Considérons maintenant l’autre partie, les acheteurs. Dans l’exemple que nous avons choisi les acheteurs sont les capitalistes de la branche de production qui fabriquent des moyens de consommation à l’aide de moyens de production achetés chez les capitalistes de la première catégorie (production de moyens de production). Leur évaluation devra évidemment compter avec le prix du produit offert ; mais ce prix escompté du produit servira tout au plus de prix limite ; en fait l’évaluation des moyens de production est toujours inférieure à cette limite; dans notre exemple, la grandeur qui diminuera dans l’évaluation que font les acheteurs des moyens de production n’est rien d’autre qu’un certain correctif du prix antérieur, provoqué par la plus grande quantité des moyens de production jetés sur le marché.

Telle est la psychologie véritable et non la psychologie artificiellement élaborée des agents de la production de marchandises. La valeur des moyens de production se détermine donc en réalité de façon plus ou moins autonome, et le changement de valeur des moyens de production se produit antérieurement au changement de valeur des biens de consommation. L’analyse doit par conséquent procéder de manière à ce que les changements de valeur dans la sphère de la production des moyens de production servent de point de départ.

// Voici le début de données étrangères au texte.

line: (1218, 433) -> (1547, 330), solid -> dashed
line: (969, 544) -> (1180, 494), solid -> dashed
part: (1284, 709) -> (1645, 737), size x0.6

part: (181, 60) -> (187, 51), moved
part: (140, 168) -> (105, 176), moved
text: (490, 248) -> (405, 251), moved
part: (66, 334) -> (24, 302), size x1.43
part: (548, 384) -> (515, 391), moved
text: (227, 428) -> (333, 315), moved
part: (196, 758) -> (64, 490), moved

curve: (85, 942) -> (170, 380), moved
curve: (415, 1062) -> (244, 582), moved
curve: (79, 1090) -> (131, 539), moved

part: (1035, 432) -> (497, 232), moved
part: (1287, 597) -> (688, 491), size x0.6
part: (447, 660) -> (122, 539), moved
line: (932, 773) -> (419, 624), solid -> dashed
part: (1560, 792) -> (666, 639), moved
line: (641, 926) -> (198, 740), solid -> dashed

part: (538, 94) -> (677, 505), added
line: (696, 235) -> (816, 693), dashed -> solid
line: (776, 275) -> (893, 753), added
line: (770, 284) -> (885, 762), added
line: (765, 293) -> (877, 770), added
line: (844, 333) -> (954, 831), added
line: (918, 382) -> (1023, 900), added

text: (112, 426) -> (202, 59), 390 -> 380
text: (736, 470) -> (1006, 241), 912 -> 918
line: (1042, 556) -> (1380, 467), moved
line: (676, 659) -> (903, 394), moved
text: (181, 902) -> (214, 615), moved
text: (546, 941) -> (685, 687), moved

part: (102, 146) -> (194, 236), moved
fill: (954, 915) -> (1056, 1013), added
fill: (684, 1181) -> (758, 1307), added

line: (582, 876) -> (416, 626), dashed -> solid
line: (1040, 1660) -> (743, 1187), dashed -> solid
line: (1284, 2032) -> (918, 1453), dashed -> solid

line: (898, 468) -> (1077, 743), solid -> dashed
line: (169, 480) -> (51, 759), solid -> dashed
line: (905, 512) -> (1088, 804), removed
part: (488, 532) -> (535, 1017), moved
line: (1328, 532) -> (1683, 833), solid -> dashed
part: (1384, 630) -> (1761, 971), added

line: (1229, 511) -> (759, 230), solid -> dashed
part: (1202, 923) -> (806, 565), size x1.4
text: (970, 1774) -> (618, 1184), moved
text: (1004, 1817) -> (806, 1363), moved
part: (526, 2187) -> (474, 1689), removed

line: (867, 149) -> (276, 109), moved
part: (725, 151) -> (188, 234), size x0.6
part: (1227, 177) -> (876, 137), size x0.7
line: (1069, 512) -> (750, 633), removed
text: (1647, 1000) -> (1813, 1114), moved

Il faut attirer ici l’attention sur une inconséquence logique très grave. Nous avons vu plus haut que d’après Böhm-Bawerk la valeur des moyens de production est déterminée par celle du produit ; « en dernière instance » l’utilité marginale du produit marginal constitue le moment décisif. Mais qu’est-ce qui détermine le niveau de cette utilité marginale ? Nous savons déjà que le niveau de l’utilité marginale est inversement proportionnel à la quantité du produit à évaluer ; plus les unités d’une certaine espèce de biens seront nombreuses, plus on verra baisser l’évaluation de chaque unité du « stock ». La question se pose alors tout naturellement de savoir ce qui détermine à son tour cette quantité. A quoi notre professeur répond : « ... la masse des marchandises elles-mêmes disponible dans un secteur du marché [est] à son tour déterminée... dans une large mesure, par le niveau du coût de production. Plus le coût de production d’une marchandise est élevé, plus le nombre d’exemplaires offerts par la production aux besoins reste relativement réduit »[68].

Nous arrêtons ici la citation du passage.